After the death in 1477 of Charles the Bold, Burgundy proper was recovered by force by France; the Kings, still descended from the Dukes via the Habsburgs and other routes, continued to support and occasionally visit the monastery. There was slight damage in the siege of Dijon in 1513 and in the French Wars of Religion, but essentially the monastery remained in its 15th-century state until it was decided to update it in the 1770s. The altarpieces of Saints Denis and George had been replaced by new paintings by Charles-André van Loo in 1741; both the new paintings are now in the Dijon museum. Remodelling in the 1770s involved the destruction of some medieval parts, but greater destruction followed the French Revolution. The monastery was suppressed in 1791, and on May 4, five days after the monks departed, the buildings and land were bought by Emmanuel Crétet (1747–1808), later to be Minister of the Interior under Napoleon with the title Comte de Champmol.
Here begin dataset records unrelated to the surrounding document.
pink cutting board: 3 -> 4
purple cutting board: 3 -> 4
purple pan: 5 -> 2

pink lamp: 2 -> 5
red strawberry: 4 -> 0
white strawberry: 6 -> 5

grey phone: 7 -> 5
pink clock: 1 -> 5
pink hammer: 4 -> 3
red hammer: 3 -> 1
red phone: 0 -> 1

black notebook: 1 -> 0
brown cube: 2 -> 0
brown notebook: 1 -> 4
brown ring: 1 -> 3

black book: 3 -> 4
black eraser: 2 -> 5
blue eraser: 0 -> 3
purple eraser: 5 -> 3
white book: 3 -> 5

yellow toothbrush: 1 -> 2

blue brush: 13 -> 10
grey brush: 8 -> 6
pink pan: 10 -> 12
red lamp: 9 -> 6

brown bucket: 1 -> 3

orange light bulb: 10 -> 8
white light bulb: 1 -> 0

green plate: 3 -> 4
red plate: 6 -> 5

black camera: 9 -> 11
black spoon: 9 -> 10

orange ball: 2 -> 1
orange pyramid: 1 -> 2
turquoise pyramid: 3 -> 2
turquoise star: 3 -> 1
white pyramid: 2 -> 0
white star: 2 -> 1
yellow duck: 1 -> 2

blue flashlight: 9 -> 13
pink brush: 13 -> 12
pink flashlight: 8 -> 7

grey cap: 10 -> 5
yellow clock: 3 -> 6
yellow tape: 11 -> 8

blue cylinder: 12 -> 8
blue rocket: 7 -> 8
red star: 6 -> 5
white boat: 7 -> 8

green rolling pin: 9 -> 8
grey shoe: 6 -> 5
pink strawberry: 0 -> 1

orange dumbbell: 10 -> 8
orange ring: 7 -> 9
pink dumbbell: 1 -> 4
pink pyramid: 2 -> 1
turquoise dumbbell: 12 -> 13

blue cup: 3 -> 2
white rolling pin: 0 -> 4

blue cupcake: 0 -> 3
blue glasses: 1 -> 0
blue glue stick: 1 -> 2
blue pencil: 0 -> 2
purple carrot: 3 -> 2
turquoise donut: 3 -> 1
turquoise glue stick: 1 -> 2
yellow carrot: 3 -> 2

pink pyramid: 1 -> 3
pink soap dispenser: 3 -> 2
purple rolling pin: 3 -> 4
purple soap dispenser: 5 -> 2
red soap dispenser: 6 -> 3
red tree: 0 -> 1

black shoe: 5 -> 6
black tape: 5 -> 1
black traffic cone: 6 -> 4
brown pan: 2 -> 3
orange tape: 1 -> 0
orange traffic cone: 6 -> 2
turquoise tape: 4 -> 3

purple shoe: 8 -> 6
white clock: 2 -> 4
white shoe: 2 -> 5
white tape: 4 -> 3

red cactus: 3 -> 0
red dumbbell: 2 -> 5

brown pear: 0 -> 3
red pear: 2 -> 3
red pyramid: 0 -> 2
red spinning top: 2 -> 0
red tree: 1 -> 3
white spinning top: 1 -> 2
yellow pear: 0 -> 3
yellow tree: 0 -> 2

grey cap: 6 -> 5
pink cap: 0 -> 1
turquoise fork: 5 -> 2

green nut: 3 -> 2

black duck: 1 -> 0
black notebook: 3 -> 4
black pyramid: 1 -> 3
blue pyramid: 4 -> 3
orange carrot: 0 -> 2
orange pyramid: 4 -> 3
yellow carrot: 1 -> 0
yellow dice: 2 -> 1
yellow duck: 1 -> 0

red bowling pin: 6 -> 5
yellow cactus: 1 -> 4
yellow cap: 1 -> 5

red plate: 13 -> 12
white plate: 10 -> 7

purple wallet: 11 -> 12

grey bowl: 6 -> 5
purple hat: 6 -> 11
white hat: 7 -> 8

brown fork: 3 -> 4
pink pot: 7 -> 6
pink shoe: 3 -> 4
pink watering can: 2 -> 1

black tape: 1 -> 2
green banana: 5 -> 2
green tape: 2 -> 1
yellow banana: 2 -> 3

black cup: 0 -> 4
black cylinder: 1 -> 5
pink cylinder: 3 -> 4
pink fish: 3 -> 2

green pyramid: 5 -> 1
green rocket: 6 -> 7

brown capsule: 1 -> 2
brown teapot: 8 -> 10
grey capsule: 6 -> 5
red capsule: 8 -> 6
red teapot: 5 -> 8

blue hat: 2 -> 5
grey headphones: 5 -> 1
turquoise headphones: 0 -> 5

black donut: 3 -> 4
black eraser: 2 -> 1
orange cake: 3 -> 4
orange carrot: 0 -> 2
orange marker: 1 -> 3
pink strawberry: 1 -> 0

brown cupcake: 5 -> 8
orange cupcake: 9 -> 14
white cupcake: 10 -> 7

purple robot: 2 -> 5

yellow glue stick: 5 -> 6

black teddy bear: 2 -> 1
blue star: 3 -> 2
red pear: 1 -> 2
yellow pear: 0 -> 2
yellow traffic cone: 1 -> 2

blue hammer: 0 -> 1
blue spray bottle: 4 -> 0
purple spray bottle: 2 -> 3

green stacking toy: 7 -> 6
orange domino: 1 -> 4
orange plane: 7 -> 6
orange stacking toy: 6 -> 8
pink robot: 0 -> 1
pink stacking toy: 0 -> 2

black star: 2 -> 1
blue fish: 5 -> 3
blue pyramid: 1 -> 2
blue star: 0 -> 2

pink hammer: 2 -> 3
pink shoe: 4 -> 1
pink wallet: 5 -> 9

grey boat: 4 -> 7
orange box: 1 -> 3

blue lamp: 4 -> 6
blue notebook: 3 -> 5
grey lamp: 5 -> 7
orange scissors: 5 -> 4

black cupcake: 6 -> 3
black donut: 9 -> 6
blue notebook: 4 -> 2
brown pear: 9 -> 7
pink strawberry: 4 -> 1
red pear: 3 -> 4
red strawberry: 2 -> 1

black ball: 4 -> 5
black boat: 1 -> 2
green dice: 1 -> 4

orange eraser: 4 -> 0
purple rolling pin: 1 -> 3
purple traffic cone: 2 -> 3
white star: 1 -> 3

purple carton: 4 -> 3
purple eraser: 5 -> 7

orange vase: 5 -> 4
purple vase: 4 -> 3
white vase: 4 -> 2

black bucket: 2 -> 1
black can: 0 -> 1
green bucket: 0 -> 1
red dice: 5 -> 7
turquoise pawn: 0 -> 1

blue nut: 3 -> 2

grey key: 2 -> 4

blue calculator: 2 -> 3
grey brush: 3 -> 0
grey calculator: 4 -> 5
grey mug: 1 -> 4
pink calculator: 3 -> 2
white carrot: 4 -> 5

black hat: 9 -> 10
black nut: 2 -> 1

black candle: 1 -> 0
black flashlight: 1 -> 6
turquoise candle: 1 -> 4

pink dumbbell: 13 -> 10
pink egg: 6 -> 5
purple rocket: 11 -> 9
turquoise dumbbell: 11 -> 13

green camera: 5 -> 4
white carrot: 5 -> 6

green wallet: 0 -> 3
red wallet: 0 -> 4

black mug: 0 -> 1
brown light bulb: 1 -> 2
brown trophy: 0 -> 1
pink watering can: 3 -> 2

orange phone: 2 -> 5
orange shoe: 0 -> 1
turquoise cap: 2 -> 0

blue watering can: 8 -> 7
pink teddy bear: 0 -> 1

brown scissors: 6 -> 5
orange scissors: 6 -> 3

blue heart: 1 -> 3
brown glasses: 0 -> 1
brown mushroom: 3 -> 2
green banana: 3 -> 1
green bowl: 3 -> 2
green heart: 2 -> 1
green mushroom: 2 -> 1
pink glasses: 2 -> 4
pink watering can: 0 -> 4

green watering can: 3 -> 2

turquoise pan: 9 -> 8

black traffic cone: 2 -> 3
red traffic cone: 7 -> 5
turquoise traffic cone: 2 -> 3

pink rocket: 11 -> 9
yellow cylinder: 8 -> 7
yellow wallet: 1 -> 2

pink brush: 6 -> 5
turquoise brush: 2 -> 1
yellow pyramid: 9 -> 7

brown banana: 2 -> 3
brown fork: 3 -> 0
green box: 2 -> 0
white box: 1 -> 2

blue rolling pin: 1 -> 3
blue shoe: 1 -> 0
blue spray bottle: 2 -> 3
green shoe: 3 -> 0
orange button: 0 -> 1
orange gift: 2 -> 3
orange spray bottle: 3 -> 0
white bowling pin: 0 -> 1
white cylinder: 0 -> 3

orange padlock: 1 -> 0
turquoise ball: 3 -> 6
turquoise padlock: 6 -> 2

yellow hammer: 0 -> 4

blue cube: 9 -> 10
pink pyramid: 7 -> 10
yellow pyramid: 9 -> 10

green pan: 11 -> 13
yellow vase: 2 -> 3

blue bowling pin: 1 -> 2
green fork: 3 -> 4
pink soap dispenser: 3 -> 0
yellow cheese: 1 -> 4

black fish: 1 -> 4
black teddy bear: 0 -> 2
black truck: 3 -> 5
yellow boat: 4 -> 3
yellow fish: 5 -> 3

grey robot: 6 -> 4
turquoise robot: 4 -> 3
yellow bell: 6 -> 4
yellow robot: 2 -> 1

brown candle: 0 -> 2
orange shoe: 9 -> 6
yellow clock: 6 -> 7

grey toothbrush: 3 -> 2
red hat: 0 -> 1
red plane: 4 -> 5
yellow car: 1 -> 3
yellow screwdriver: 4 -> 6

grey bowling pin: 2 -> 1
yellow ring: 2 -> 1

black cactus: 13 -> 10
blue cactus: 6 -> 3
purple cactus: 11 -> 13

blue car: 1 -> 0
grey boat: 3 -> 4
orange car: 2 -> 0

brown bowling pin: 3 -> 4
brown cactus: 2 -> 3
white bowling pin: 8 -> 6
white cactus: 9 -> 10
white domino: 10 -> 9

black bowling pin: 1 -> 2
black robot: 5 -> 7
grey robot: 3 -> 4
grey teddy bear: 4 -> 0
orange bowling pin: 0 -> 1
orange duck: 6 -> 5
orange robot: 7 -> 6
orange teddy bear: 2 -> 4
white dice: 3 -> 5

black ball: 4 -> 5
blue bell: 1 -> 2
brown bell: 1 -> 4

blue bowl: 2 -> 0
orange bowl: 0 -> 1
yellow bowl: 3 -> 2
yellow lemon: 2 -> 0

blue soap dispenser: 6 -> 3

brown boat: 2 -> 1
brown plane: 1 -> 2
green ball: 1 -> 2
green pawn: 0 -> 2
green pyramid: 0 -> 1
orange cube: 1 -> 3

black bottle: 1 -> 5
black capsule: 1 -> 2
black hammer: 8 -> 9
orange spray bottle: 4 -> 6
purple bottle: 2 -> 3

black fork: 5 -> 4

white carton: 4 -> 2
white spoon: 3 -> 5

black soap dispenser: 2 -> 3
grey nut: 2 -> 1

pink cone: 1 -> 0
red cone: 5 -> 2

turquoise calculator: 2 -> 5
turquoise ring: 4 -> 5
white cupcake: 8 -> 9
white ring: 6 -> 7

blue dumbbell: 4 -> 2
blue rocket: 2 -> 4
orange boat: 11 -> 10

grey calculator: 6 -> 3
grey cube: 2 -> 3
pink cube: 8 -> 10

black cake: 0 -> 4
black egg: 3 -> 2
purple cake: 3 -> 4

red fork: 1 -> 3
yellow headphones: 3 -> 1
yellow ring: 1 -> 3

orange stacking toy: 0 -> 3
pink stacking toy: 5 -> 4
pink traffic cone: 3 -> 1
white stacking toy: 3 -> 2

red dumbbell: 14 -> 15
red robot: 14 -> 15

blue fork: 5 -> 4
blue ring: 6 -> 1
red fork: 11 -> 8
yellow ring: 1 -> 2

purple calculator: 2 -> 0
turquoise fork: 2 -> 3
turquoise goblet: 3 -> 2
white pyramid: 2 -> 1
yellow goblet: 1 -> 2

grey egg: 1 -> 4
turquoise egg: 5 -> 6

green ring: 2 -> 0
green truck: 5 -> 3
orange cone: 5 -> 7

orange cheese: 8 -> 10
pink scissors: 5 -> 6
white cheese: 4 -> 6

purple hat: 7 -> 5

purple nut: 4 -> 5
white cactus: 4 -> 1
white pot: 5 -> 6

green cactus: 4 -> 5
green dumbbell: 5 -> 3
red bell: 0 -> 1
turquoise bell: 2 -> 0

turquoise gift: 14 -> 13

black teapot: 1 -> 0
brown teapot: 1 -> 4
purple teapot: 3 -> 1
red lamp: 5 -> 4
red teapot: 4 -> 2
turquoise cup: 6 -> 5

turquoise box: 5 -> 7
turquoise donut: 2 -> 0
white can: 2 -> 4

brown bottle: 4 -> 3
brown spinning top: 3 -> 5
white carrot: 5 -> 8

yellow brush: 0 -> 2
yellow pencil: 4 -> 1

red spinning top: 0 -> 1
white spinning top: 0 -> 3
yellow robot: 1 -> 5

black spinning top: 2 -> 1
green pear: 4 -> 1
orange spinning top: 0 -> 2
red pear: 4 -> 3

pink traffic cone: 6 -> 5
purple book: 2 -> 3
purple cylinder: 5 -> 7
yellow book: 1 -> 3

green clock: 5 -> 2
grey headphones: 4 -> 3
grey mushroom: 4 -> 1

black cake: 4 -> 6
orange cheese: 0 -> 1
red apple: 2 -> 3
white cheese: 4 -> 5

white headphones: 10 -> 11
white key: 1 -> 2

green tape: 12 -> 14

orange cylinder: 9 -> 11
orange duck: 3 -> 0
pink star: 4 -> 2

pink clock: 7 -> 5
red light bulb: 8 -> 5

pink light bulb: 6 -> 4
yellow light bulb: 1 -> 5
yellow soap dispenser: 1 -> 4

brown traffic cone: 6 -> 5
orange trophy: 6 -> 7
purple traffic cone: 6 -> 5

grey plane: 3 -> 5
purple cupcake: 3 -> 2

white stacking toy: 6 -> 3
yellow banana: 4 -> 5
He destroyed large parts of the buildings and the church. In 1833 the estate was bought by the local département as a mental asylum, and many new buildings erected.

Today the buildings house a psychiatric hospital, and "aller à la chartreuse" is a local phrase for developing a mental disorder. The Sluter sculptures can be seen by visitors, and many of the contents are in the Dijon museum, with the tombs and carved retables housed in the former Palace of the Dukes.